**Exercise prompt**
When you reach the line containing "circle: (389, 533) -> (207, 284), size x0.62" in the records below, start copying exactly, and stop once you have copied the line containing "curve: (239, 139) -> (131, 76), added".

(Extracted records)
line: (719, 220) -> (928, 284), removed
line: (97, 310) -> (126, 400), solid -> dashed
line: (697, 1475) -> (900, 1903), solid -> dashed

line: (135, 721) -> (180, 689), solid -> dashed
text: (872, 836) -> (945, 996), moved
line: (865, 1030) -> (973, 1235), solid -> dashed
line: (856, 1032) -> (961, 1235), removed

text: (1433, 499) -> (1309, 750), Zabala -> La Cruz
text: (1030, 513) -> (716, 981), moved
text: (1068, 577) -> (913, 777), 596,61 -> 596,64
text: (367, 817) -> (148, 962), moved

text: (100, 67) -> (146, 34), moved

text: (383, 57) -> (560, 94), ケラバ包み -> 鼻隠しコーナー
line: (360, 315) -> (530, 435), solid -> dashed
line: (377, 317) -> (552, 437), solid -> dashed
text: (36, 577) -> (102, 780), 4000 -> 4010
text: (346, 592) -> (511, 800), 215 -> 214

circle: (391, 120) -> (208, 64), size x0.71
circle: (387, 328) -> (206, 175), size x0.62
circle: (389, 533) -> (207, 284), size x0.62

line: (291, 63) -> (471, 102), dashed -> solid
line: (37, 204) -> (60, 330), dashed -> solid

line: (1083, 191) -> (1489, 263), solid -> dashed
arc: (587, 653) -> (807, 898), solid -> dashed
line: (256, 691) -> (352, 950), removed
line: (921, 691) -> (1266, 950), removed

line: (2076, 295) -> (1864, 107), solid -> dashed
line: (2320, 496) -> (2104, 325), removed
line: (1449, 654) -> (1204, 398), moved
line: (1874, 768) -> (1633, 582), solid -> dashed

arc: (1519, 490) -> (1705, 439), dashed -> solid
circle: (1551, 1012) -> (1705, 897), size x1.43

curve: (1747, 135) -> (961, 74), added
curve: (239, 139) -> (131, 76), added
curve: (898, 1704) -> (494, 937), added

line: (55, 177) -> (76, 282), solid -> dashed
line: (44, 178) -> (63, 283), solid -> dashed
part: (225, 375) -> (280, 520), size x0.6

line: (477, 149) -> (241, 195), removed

**Answer section**
circle: (389, 533) -> (207, 284), size x0.62

line: (291, 63) -> (471, 102), dashed -> solid
line: (37, 204) -> (60, 330), dashed -> solid

line: (1083, 191) -> (1489, 263), solid -> dashed
arc: (587, 653) -> (807, 898), solid -> dashed
line: (256, 691) -> (352, 950), removed
line: (921, 691) -> (1266, 950), removed

line: (2076, 295) -> (1864, 107), solid -> dashed
line: (2320, 496) -> (2104, 325), removed
line: (1449, 654) -> (1204, 398), moved
line: (1874, 768) -> (1633, 582), solid -> dashed

arc: (1519, 490) -> (1705, 439), dashed -> solid
circle: (1551, 1012) -> (1705, 897), size x1.43

curve: (1747, 135) -> (961, 74), added
curve: (239, 139) -> (131, 76), added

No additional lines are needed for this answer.